Михаил ответил не сразу. Прищурился, пожал плечами.
— Чем ты тут поможешь, Филиппыч, если жизнь трещину дала… Спасибо, конечно, но как-нибудь я со своей сам разберусь. А ты вот лучше скажи, почему это мне перестали пятнадцать рублей платить, которые я за свою Красную Звезду получал? Деньги, конечно, невеликие, но всё же какое-никакое подспорье было ежемесячно…
Кондратов нахмурился:
— Я тебе, Миша, ничего объяснять не буду. И вообще советую никому эти вопросы не задавать, не нашего это ума дело.
Они помолчали.
— Я вон за Красное Знамя тоже уже не получаю, — негромко добавил Глеб. — На червонец больше было, чем у тебя.
Михаил горько усмехнулся.
— Ладно, Филиппыч, я тебя понял. Ну, я побёг, хочу на десятичасовой успеть.
И он вышел.
Кондратов озадаченно смотрел на закрывшуюся дверь. Чёрт его дёрнул вылезти с дурацким вопросом про жену, вот и получил, так и надо!
Мишка Денисов далеко не глуп, сразу всё понял, ловко перевёл разговор на другую тему.
А он-то хорош! На что надеялся?!
Что Денисов будет сейчас перед ним всю душу выворачивать?!

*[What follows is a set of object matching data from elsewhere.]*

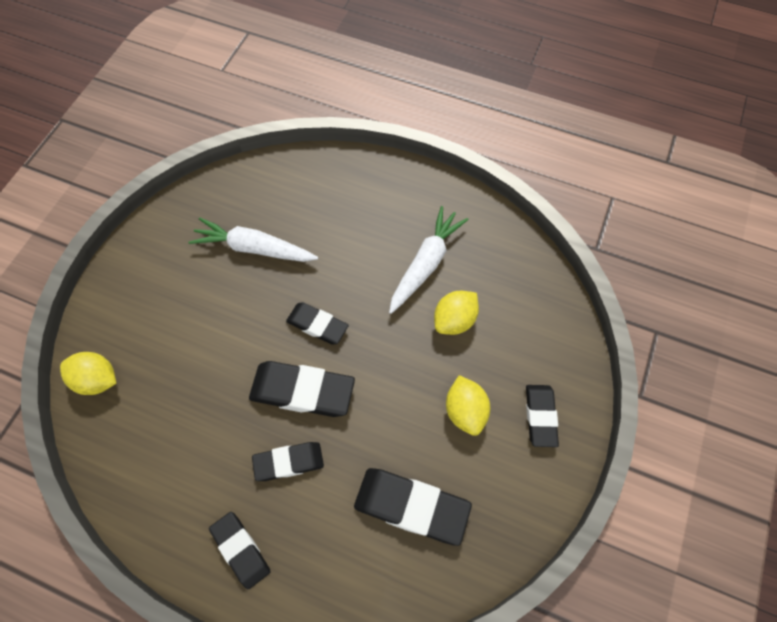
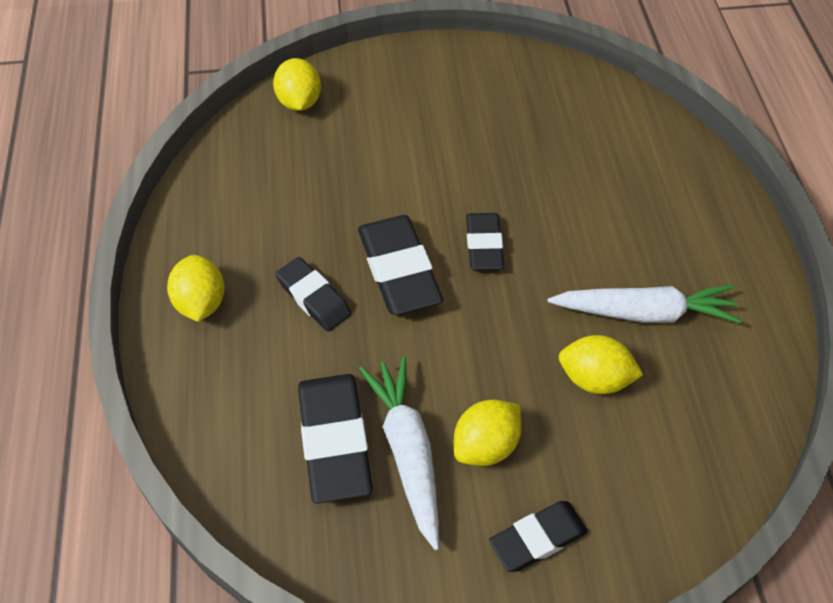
camera: 60 degrees right, 10 degrees down
(241, 550) = (201, 303): black eraser -> yellow lemon
(254, 248) = (529, 144): white carrot -> white carrot (407, 452)

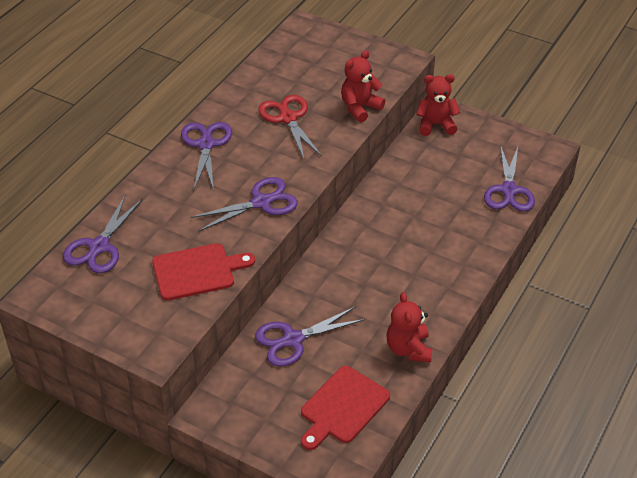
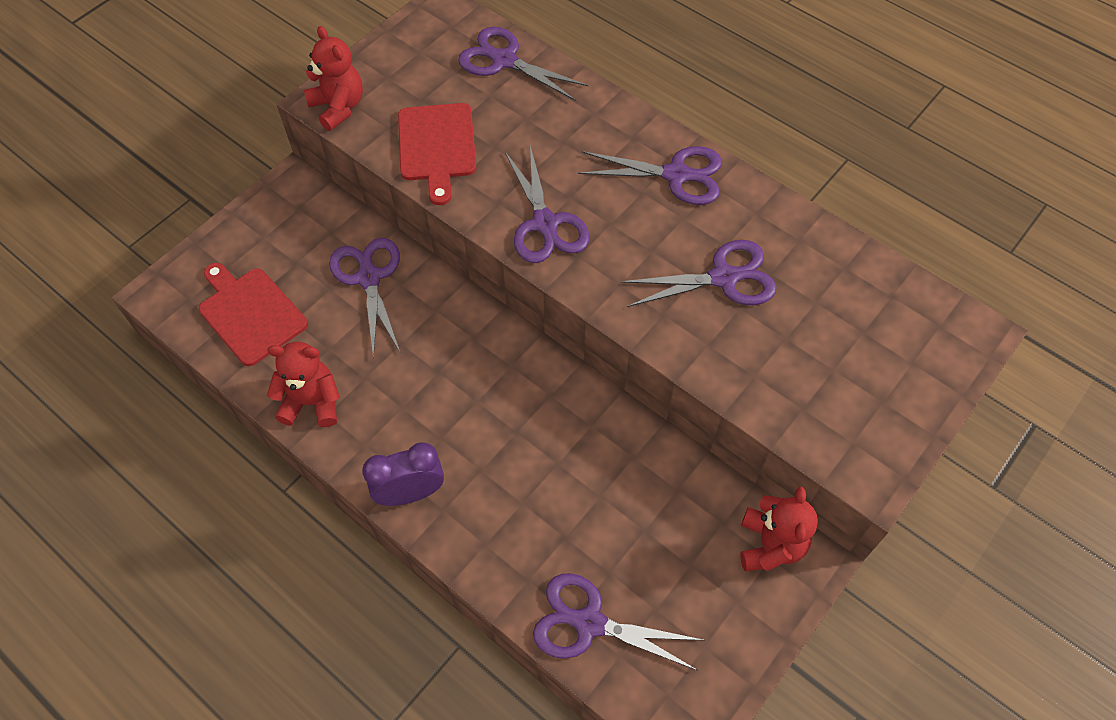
camera: 100 degrees right, 15 degrees up
(288, 118) = (723, 278): red scissors -> purple scissors
(360, 108) = (739, 379): red teddy bear -> red teddy bear (338, 107)
(459, 282) = (410, 493): none -> purple clock

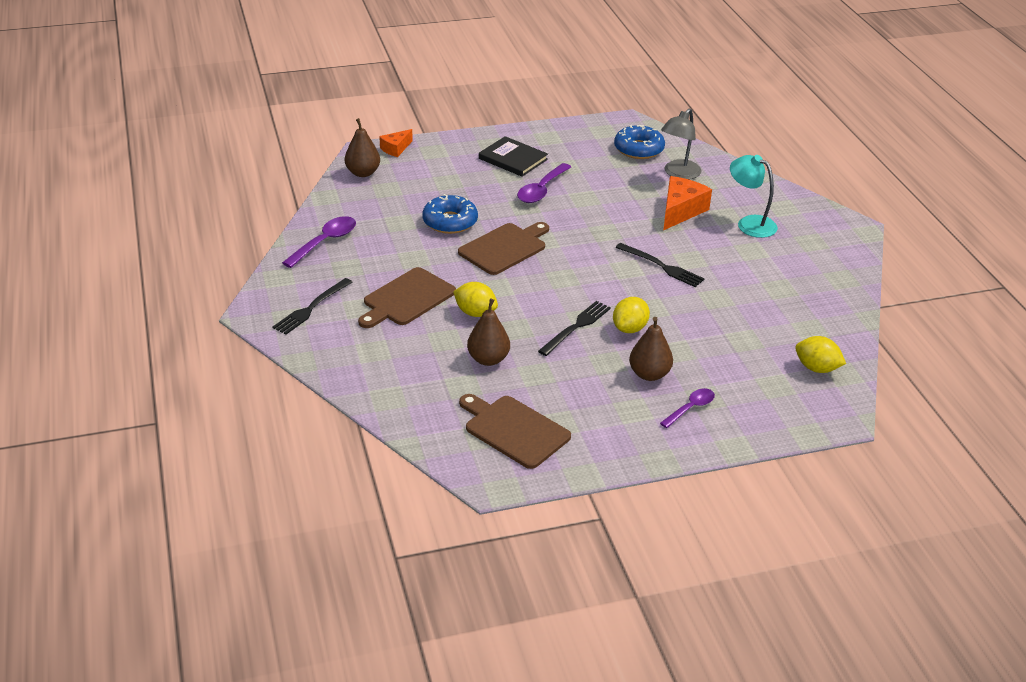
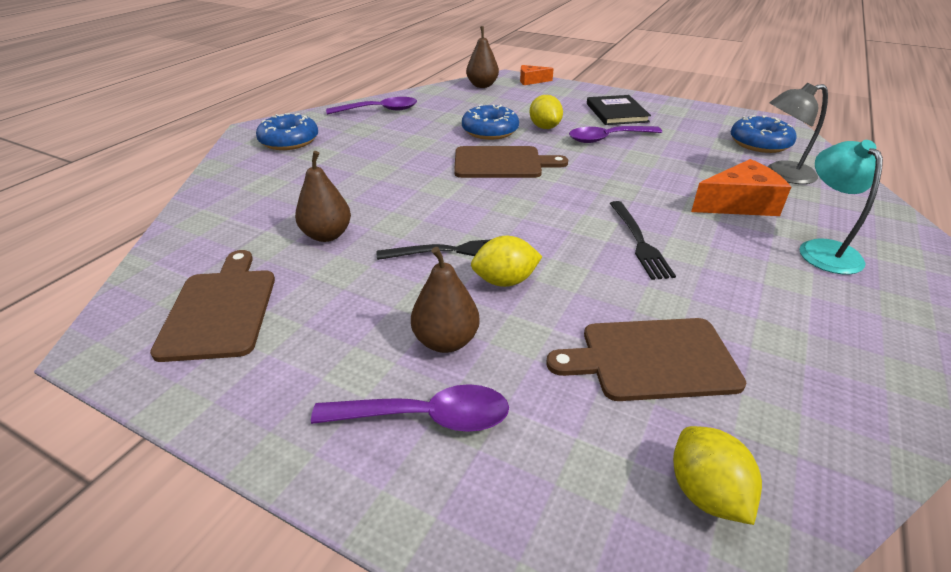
camera: 45 degrees right, 0 degrees up
(311, 308) = (289, 141): black fork -> blue donut
(406, 299) = (359, 163): brown cutting board -> brown cutting board (651, 359)
(475, 313) = (388, 196): yellow lemon -> yellow lemon (544, 127)
(691, 408) = (426, 417): purple spoon -> purple spoon, size x1.54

Умней нужно быть! И осторожней!
Глеб задумчиво повернулся, поглядел в окно, напротив которого, небрежно присев на мотоцикл, лениво покуривал Лёха Заботкин. Он решил, что обязательно должен не пропустить момент, когда директор МТС будет уезжать. Ему очень хотелось посмотреть, сохранится ли на лице Денисова это неожиданное, удивившее его ликующее выражение.
Плавящееся в светозерском небе солнце окончательно исчезло, оставив тревожный багряный след на темнеющем горизонте. Сразу, почти без перехода наступил вечер.
Надя вышла из дверей особняка, в котором располагалась библиотека, стала запирать на ключ входную дверь.
Кто-то осторожно дотронулся сзади до её плеча.
Она испуганно обернулась, но тут же радостно ахнула, окинула смотрящего на неё мужчину сияющим взглядом.
— Я вернулся, Надь, — улыбаясь, сказал Михаил.
Больше он ничего не успел сказать, она повисла у него на шее, покрывала поцелуями его лицо, все эти дни и ночи непреходяще стоявшее у неё перед глазами.
Глава 59
ПОДОЗРЕНИЯ
Теперь не могло быть и речи теперь, что Надя с Алёшей поедут в Дарьино, об этом старались вообще не говорить.
Да и сам Алёша, надо сказать, живущий в своём детском мире, то ли каким-то непостижимым образом понял что-то, то ли просто постепенно потерял интерес к поездке. Во всяком случае, он совсем перестал спрашивать, когда же, наконец, они отправятся к тёте Вере.